Condiciones laborales extremas
Durante este período, la víctima fue obligada a trabajar más de 13 horas diarias sin recibir ningún tipo de salario. El empleador no solo no le hizo un contrato de trabajo ni le dio de alta en la Seguridad Social, sino que la única “remuneración” que le proporcionaba eran las sobras diarias del restaurante. Su alojamiento era una habitación improvisada en la parte trasera del local en pésimas condiciones de salubridad. Las fotos del lugar muestran un espacio pequeño, sucio y sin las instalaciones básicas para vivir. Según declaraciones, cuando la víctima pidió ropa para el frío, el jefe respondió con indiferencia que “no se moriría de frío” e ignoró la presencia de ratas en el lugar.
Extorsión y amenazas violentas
Además de la cruel explotación, el dueño del restaurante sometió a la víctima a insultos verbales y violencia física. Aún más grave, el propietario le exigió 10.000 euros, afirmando falsamente que podría usar ese dinero para conseguirle un contrato de trabajo legal, lo que constituye un delito de extorsión. El informe policial señala que la naturaleza de este caso va mucho más allá de una simple disputa laboral, implicando delitos de detención ilegal, explotación laboral agravada y otros cargos penales.

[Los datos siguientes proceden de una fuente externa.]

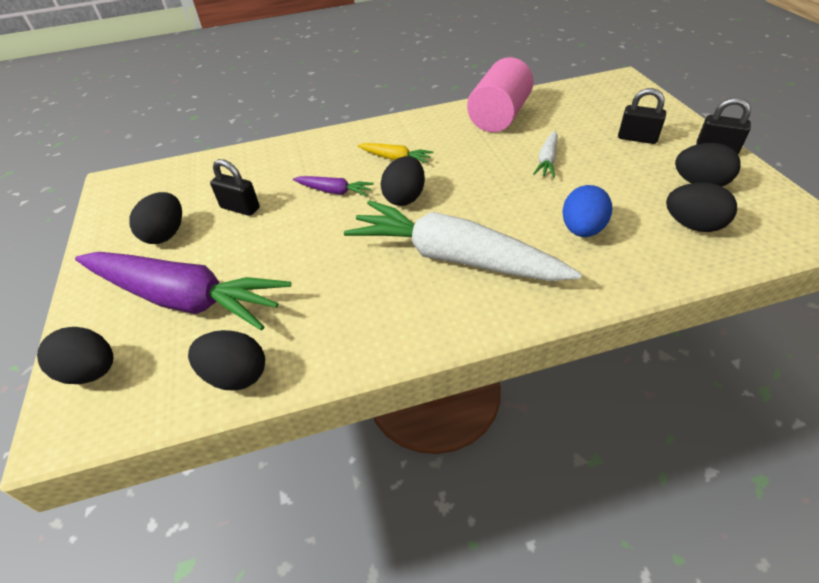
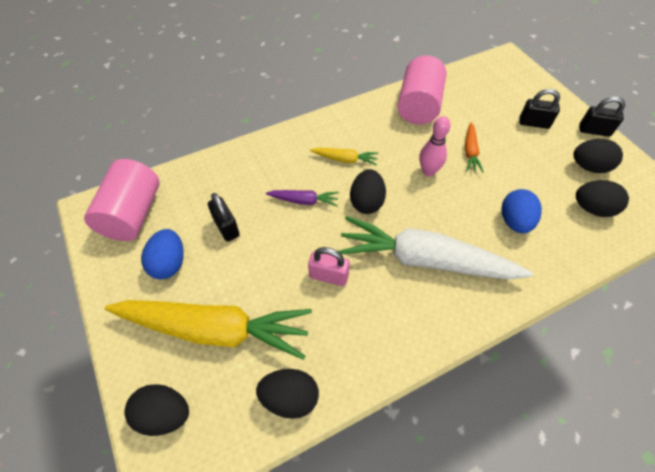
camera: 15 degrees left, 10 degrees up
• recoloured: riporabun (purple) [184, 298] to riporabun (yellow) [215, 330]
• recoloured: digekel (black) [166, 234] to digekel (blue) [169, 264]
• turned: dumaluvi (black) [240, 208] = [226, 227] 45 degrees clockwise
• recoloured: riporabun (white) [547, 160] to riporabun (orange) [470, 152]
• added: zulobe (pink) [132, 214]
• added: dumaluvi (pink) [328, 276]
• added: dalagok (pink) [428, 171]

Intervención policial y seguimiento
Tras recibir un aviso, la policía española actuó rápidamente, realizando una redada en el restaurante de comida rápida ubicado en Lliçà d’Amunt, donde rescataron a la víctima en el acto y detuvieron al propietario implicado. Actualmente, la víctima ha sido remitida a los servicios sociales locales, donde está recibiendo la asistencia legal y el apoyo necesarios. El dueño del negocio ha sido puesto a disposición judicial y se enfrenta a múltiples cargos penales mientras el caso sigue su curso.